1928: The Well Of Loneliness by Radclyffe Hall

1929: Passing by Nella Larsen

1930: As I Lay Dying by William Faulkner

A truly pleasant surprise! As I Lay Dying is short, weird, and an excellent example of why men can write from a woman’s perspective (occasionally). Read my full review of As I Lay Dying here.

1931: The Joy Of Cooking by Irma S. Rombauer

1932: Brave New World by Aldous Huxley

Sex, drugs, and feelies? The “dystopian” future that Huxley imagines in Brave New World doesn’t sound so bad, really. Read my full review of Brave New World here.

1933: In Praise Of Shadows by Jun’ichiro Tanizaki

1934: Murder On The Orient Express by Agatha Christie

1935: Gaudy Night by Dorothy L. Sayers

1936: Absalom, Absalom! by William Faulkner

1937: Their Eyes Were Watching God by Zora Neale Hurston

Their Eyes Were Watching God is rich and wonderful and devastating – and Tea Cake is my ride-or-die classic book boyfriend. Read my full review of Their Eyes Were Watching God here.

1938: Rebecca by Daphne du Maurier

Did you know that Rebecca has never been out of print? Never, not once, in the nearly-hundred years it’s been a good read? It’s gothic, it’s spooky, it’s fun, and it’s more than deserving. Read my full review of Rebecca here.

1939: The Grapes Of Wrath by John Steinbeck

When I finished The Grapes Of Wrath, I was angry. Angry that no one had ever told me – warned me! – how damn good it is. I’m still angry! Read my full review of The Grapes Of Wrath here.

1940: Native Son by Richard Wright

1941: The Library Of Babel by Jorge Luis Borges

1942: The Stranger by Albert Camus

1943: The Little Prince by Antoine de Saint-Exupéry

The Little Prince works precisely because doesn’t get bogged down in making things “realistic” for the grown-ups. “Grown-ups never understand anything by themselves,” de Saint-Exupéry writes on page 6, “and it is exhausting for children always and forever to be giving explanations.” Bring tissues. Read my full review of The Little Prince here.

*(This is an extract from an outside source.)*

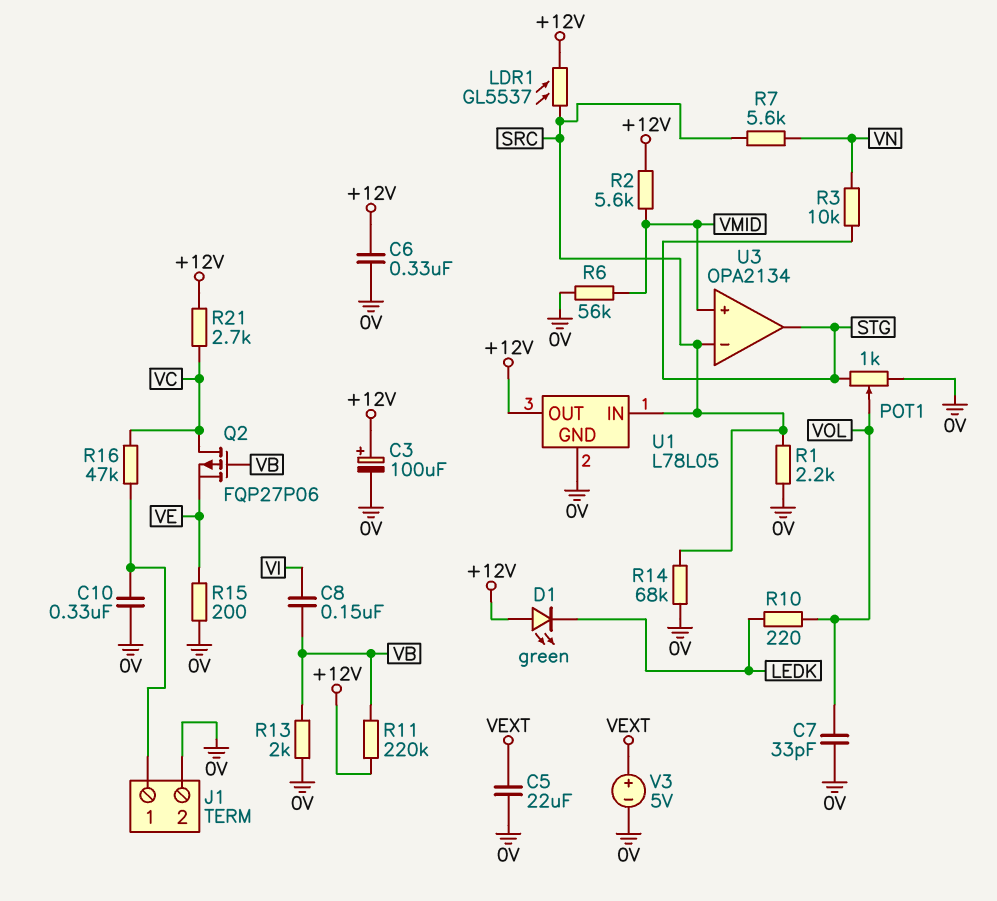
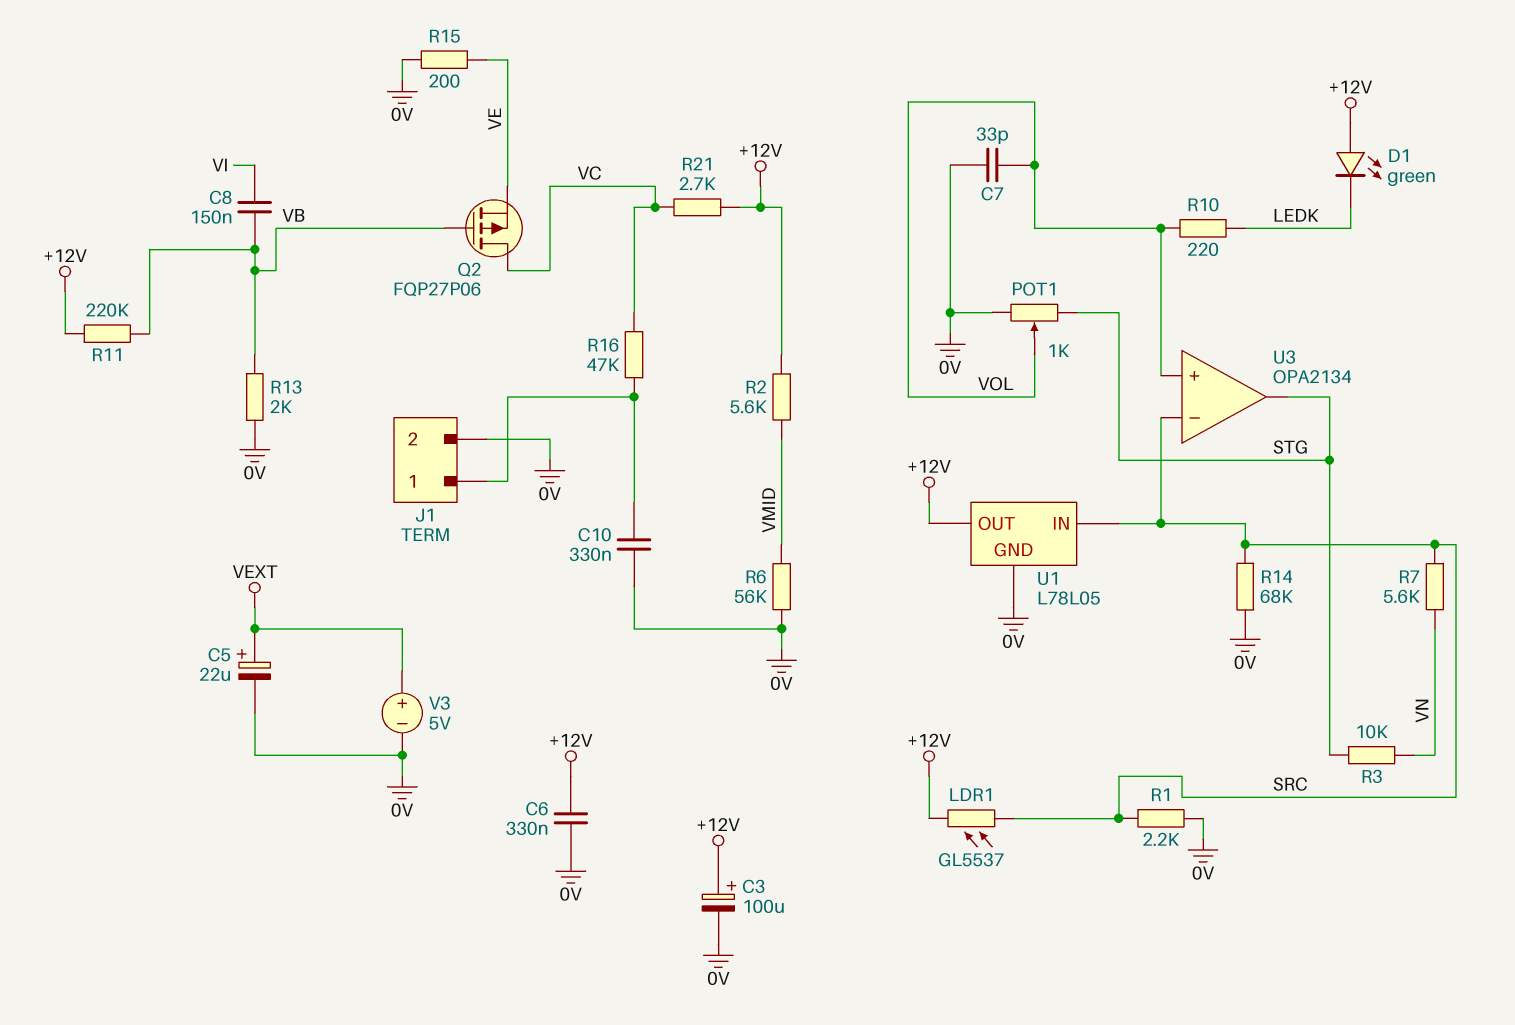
C5: 22uF (0V, VEXT) -> 22uF (plus VEXT, minus 0V)
U3 pin in+: VMID -> VOL

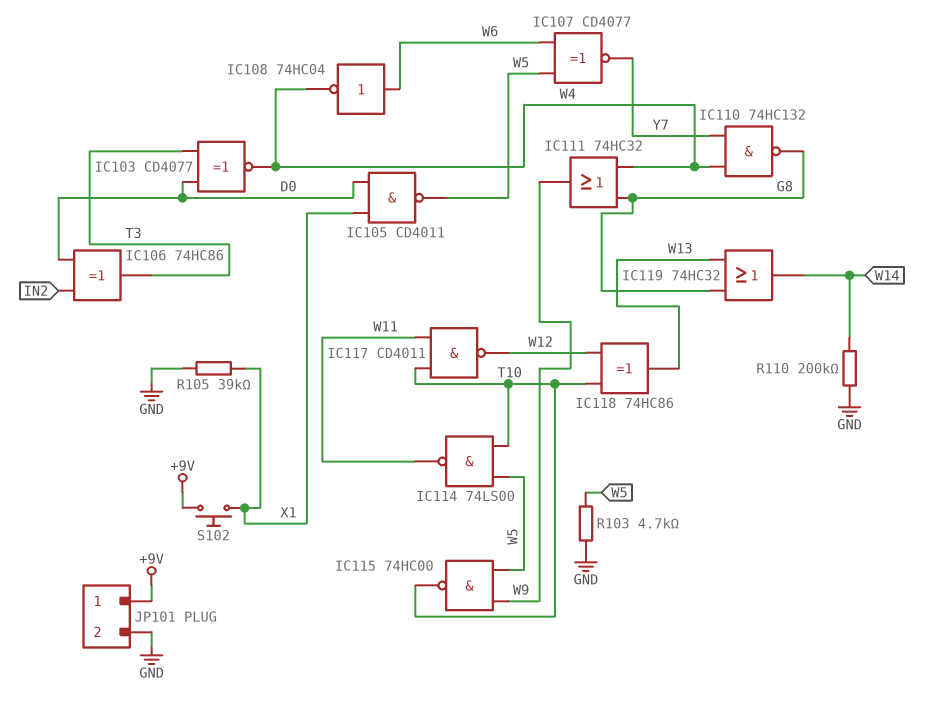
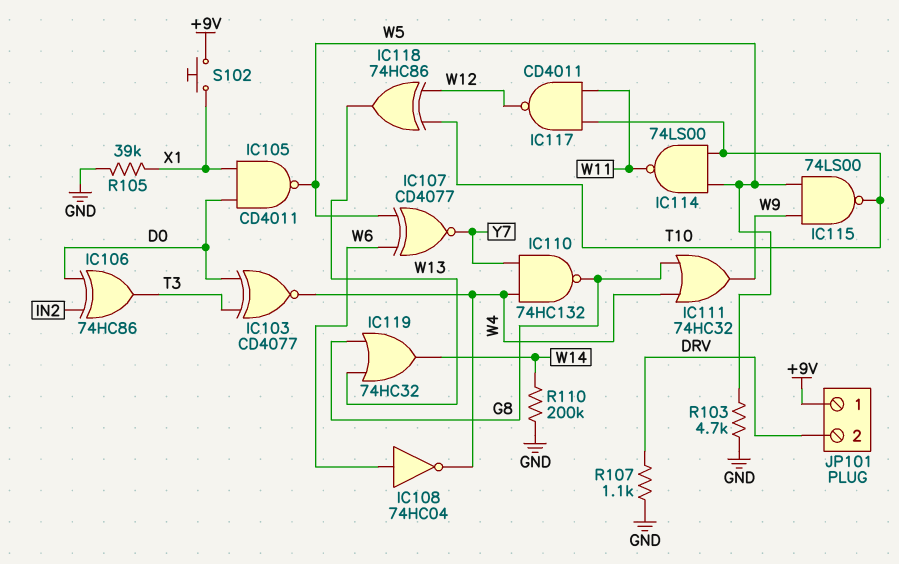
IC115: NAND 74HC00 (in W5, in W9, out T10) -> NAND 74LS00 (in W5, in W9, out T10)
JP101 pin 2: GND -> DRV
R107: none -> 1.1k (DRV, GND)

1944: Ficciones by Jorge Luis Borges

1945: The Glass Menagerie by Tennessee Williams

1946: The Member Of The Wedding by Carson McCullers

1947: No Exit by Jean Paul-Sartre

1948: I Capture The Castle by Dodie Smith

1949: 1984 by George Orwell

1950: The Lion, The Witch and The Wardrobe by C.S. Lewis

1951: Foundation by Isaac Asimov

1952: Invisible Man by Ralph Ellison

1953: Fahrenheit 451 by Ray Bradbury

Did you know that books don’t actually burn at 451 degrees Fahrenheit? Ray Bradbury asked an expert for help naming his novel, but they misunderstood the question. Paper auto-ignites at that temperature, but burns much, much lower. That fun fact is honestly more interesting to me than Fahrenheit 451 was. Read my full review of Fahrenheit 451 here.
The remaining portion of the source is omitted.